Still, these organisations are far from resolving many of the major problems we face, in particular in terms of modulating labour interests in a broadly successful fashion, or in being able to generate more fully worked out new economic counter proposals. A lot of this is still, necessarily perhaps, remaining at the level of critique. While it is a time honoured tradition of the left (one which we seek to uphold) that progressive politics must begin with the moment of critique, there is of course the need to move beyond such a moment. Many of these problems can perhaps be resolved by existing (or revised versions) of pre-existing organisational forms, but only once their efforts undergo something like a qualitative shift at the level of their emergent effects, that is to say, in terms of the resonance between different kinds of agents working on different projects at different levels (local, regional, transnational, global).

Why have the current ecology of organizations failed so completely in your view?

The image of scavengers is quite a nice description of a lot of ultra-left activity, a sort of zero sum game regarding members. You’re right to point out that, in the UK for example, there are a number of examples from recent years of united fronts, focusing upon particular issues. But outside of Unite Against Fascism, most of these have ultimately been failures (though obviously Stop The War faced an incredibly tough challenge in seeking to shift Tony Blair and New Labour from their determination to make war in Iraq). Most of these are fronts which come together to confront particular issues. The problem of this approach is that they are habitually short-termist and lack any kind of ‘big picture’ beyond immediate objectives and attracting membership. The left remains reactive, and there is little sense that the current mix of organisations and the relations between them is going to be able to mount a serious challenge to neoliberalism, even given that after the crisis it is totally intellectually and economically discredited.
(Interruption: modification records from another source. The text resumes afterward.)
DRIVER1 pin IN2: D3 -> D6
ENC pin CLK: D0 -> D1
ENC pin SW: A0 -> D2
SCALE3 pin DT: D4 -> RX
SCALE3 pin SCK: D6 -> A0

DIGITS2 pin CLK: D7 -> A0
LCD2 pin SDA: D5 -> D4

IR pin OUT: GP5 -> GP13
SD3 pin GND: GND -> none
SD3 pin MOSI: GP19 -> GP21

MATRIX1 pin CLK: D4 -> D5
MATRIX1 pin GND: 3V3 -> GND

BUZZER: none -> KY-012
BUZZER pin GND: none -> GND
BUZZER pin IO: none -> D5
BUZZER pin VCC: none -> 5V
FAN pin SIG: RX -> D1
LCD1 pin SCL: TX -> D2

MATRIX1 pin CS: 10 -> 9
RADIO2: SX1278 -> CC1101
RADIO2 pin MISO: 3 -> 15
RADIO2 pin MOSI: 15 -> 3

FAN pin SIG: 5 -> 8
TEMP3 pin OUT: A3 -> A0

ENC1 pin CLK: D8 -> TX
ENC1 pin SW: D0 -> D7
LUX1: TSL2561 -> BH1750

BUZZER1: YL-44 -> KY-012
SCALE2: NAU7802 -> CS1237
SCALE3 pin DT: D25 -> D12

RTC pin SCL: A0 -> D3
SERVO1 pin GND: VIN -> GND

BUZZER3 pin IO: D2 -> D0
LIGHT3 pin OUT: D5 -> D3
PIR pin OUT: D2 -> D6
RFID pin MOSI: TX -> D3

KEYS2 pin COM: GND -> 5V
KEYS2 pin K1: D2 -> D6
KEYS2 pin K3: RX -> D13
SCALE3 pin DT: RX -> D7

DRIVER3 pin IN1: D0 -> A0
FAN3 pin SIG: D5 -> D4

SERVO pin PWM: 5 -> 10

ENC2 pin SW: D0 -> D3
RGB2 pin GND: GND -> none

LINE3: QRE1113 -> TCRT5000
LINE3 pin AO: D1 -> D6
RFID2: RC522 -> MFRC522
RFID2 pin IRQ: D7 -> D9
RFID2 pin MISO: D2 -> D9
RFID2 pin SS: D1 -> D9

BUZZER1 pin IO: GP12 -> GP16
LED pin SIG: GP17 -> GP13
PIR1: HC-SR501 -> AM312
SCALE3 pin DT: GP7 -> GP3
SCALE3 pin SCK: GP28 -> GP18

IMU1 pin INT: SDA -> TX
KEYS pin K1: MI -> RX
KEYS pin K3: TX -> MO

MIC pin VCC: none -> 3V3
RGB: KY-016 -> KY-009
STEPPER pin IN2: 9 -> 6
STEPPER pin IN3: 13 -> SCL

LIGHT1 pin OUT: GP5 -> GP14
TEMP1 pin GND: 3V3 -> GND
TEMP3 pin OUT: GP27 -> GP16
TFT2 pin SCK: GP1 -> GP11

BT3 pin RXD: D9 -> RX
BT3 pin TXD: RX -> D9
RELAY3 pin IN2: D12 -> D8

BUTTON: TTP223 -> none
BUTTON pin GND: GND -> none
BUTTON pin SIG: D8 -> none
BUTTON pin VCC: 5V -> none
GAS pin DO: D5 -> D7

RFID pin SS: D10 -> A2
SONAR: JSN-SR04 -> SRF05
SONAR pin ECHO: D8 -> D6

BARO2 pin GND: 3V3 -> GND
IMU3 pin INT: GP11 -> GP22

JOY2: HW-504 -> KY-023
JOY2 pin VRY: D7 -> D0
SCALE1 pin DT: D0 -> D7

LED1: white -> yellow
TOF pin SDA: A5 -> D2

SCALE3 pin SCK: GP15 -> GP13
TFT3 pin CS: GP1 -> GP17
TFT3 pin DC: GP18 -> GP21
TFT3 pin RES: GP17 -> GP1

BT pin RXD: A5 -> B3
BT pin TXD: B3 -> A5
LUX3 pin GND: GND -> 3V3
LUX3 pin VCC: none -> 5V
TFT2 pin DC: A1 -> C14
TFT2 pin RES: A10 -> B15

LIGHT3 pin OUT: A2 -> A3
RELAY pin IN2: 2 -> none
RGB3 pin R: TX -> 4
Our alternative is not that there should be a single organisation doing the long-term thinking, or that all organisations ought to be doing so – instead a ‘healthy’ political ecosystem will feature a kind of division of labour between different kinds of organisations, with different kinds of structures and interests. What is missing to tie these together is a broad ideological vision. And just as with the right, the important thing about such a vision is not that it be necessarily coherent, but that on a material basis it works, that it has a kind of efficacy in conducting action and conjoining political entities together in virtuous cycles of feedback.

There is no single model for an effective organisation, at least not one that can be known fully in advance. Leftist politics therefore must become more experimental, less tied to certain ways of organising and acting which, whilst once effective, have now become blunted. This is what we call ‘folk politics’ – how previously cutting edge ways of organising and acting become worn out, through arms race dynamics with opposing political forces, and through broader socio-technical-economic change. Much of the debate around the question of organisation at the moment traffics in tired homilies about certain caricatured forms – the party or the horizontal network. In reality, these are merely ideal forms, and you actually find always some mixture between the two. The question of organisation can only be resolved through experiment and reflection on the results of such experiments.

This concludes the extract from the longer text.